On 16 August 1940 the Luftwaffe attacked the airbase and caused considerable damage. In the air raid a number of people were killed and several buildings severely damaged. 754 Naval Air Squadron then moved to RNAS Arbroath (HMS Condor), located near Arbroath in East Angus, Scotland, on the 7 September 1940, gaining North American Harvard IIb, an advanced trainer and Fairey Swordfish torpedo bomber, but only retaining the Percival Proctor aircraft. From June 1941 the squadron started operating Westland Lysander IIIa, an army cooperation and liaison aircraft, for training duties and by November they were the only aircraft used. In February 1943 the torpedo bomber Fairey Albacore I arrived, however, by December they were gone and the squadron was back to only operating the Westland Lysander aircraft.
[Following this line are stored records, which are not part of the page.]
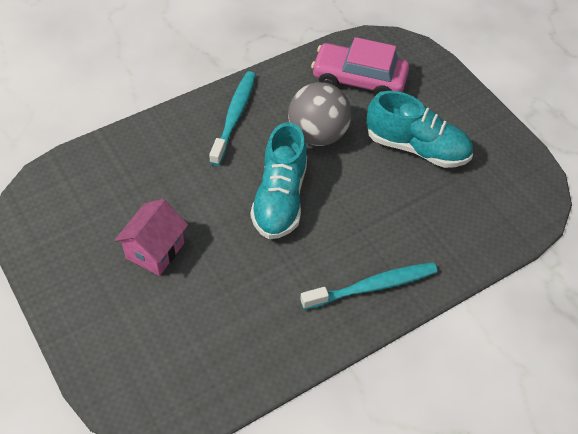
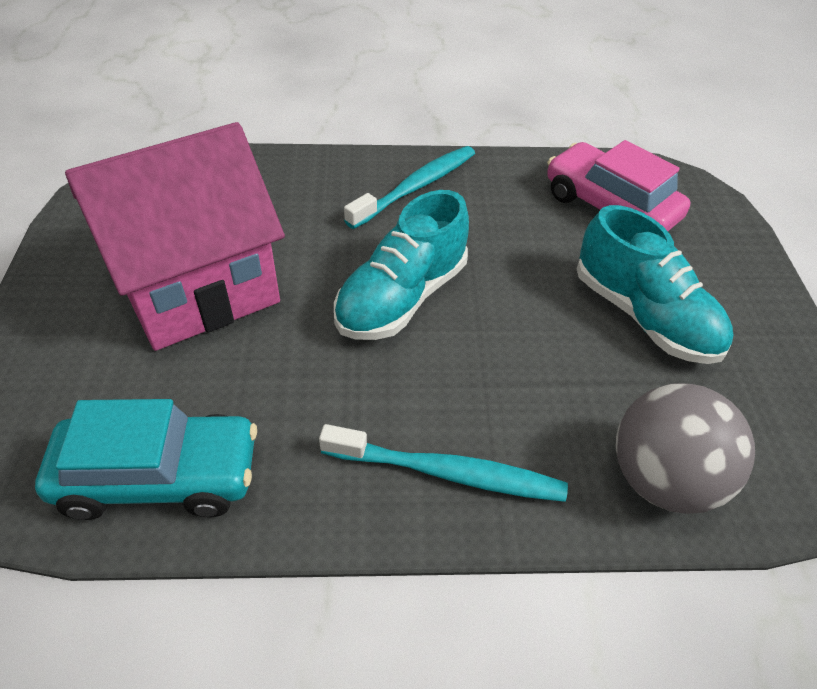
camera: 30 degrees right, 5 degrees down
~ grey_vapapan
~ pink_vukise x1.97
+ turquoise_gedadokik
In January 1944 Stinson Reliant I arrived, however, on the 27 March 1944, 754 Naval Air Squadron disbanded at RNAS Arbroath.

=== Naval Air Gunnery School (1944-1945) ===

It then reformed as a Training Squadron when 744 Naval Air Squadron was re-designated 754 Naval Air Squadron on 1 June 1944 at RN Air Section Yarmouth, located in Yarmouth County, Nova Scotia, Canada, and was part of the British Commonwealth Air Training Plan until disbanding on 12 March 1945, when the Naval Air Gunner School ceased operations.

== Aircraft operated ==

754 Naval Air Squadron has operated a number of different aircraft types, including:
- Fairey Seafox I ship-borne reconnaissance seaplane (May 1939 - September 1940)
- Supermarine Walrus I amphibious maritime patrol aircraft (May 1939 - September 1940)
- Blackburn Roc fighter aircraft (April 1940 - June 1940)
- Percival Vega Gull military trainer and communications aircraft (May 1939 - March 1940)
- Percival Proctor IA deck landing and radio trainer (February 1940 - November 1941)
- Percival Proctor IIA radio trainer aircraft (December 1940 - October 1941)
- Percival Proctor II radio trainer aircraft (May 1941 - November 1941)
- Westland Lysander Mk.IIIA army co-operation and liaison aircraft (Jun 1941 - Mar 1944)
- Fairey Albacore I torpedo bomber (February 1943 - March 1944)
- Fairey Swordfish II torpedo bomber (June 1944 - March 1945)

== Naval air stations ==

754 Naval Air Squadron operated from a number of naval air stations of the Royal Navy, in England, Scotland and overseas in Canada:

1939 - 1944
- Royal Naval Air Station Lee-on-Solent (HMS Daedalus), Hampshire, (24 May 1939 - 7 September 1940)
- Royal Naval Air Station Arbroath (HMS Condor), Angus, (7 September 1940 - 27 March 1944)
- disbanded - (27 March 1944)

1944 - 1945
- RN Air Section Yarmouth, Nova Scotia, (renumbered from 744 Naval Air Squadron 1 June 1944 - 12 March 1945)
- disbanded - (12 March 1945)

== Commanding officers ==

List of commanding officers of 754 Naval Air Squadron with date of appointment:

1939 - 1944
- Lieutenant Commander E. Esmonde, , RN, from 24 May 1939
- Lieutenant Commander E.J.E. Burt, RN, from 31 May 1940
- Lieutenant Commander H.E.S. Pritchett, RNVR, from 10 January 1941
- Lieutenant Commander A.F.E. Payen, RNVR, from 22 April 1942
- Lieutenant Commander D.A. Horton, RNVR, from 2 May 1942
- Lieutenant Commander W.E. Davis, RNVR, from 15 October 1943
- disbanded - 27 March 1944

1944 - 1945
- Lieutenant(A) E.J. Trerise, RNVR, from 1 June 1944 (Lieutenant Commander from 1 Dec 1944)
- disbanded - 12 March 1945

Note: Abbreviation (A) signifies Air Branch of the RN or RNVR.